Marano v. Celotex Corp.

PER CURIAM.

Frank Maraño allegedly incurred an asbestos injury in either New York or New *593Jersey between the years 1943 to 1945, but, did not discover it until 1975. He did not file the instant suit in the State of Florida until 1979. Said suit was without the three year statute of limitations as provided for in the State of New York and without the two year statute of limitations as provided for in the State of New Jersey.

We find no error in the trial court’s awarding the defendants a summary judgment and applying the Florida Borrowing Statute of Limitations1 to an injury alleged to have arisen in a foreign state which would be barred in said foreign jurisdiction by the applicable local statute of limitations. Calhoun v. Greyhound Lines, Inc., 265 So.2d 18 (Fla.1972); Lescard v. Keel, 211 So.2d 868 (Fla. 2d DCA 1968); Beasley v. Fairchild Hiller Corporation, 401 F.2d 593 (5th Cir.1968); DeVane v. United States, 259 F.Supp. 18 (D.Puerto Rico 1966); Compare: A-1 Truck Service, Inc. v. Kivenas, 371 So.2d 495 (Fla. 1st DCA 1979); Gaboury v.

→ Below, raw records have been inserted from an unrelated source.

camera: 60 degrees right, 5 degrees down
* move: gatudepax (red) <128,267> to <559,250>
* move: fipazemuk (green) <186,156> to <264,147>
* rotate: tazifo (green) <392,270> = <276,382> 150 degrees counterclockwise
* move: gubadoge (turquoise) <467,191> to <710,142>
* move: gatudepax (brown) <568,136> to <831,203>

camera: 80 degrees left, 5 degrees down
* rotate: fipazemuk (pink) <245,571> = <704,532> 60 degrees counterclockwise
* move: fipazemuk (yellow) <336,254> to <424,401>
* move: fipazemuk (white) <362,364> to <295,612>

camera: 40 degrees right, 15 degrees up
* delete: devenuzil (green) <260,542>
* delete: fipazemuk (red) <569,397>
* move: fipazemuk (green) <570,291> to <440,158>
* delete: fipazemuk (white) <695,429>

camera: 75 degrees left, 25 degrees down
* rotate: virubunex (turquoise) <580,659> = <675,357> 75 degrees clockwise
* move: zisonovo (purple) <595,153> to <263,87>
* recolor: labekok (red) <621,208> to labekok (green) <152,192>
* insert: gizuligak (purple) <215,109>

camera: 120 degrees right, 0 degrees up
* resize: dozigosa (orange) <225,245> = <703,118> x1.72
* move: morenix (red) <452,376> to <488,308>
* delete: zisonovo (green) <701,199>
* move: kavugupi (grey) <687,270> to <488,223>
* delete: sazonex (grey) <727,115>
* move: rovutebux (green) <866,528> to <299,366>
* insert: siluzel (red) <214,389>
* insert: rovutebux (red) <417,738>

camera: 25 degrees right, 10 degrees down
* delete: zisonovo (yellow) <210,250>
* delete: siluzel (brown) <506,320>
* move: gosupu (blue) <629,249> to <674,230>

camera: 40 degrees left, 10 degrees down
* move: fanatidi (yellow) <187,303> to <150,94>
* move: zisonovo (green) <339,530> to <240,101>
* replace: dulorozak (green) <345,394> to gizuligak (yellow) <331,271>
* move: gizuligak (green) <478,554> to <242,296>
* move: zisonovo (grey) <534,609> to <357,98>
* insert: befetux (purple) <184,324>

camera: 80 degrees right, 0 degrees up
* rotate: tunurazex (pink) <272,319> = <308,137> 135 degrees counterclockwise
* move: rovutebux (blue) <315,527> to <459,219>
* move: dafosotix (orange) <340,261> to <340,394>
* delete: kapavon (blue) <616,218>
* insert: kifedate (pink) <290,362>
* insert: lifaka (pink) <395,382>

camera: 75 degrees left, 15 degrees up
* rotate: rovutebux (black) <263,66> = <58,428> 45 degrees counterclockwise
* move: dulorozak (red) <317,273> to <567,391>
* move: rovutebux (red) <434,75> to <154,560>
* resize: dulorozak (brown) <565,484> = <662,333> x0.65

Flagler Hospital, Inc., 316 So.2d 642 (Fla. 4th DCA 1975).

Therefore the summary judgment here under review is affirmed.

. Sec. 95.10 Fla.Stat. (1979) Causes of action arising out of the state. — When the cause of action arose in another state or territory of the United States, or in a foreign country, and its laws forbid the maintenance of the action because of lapse of time, no action shall be maintained in this state.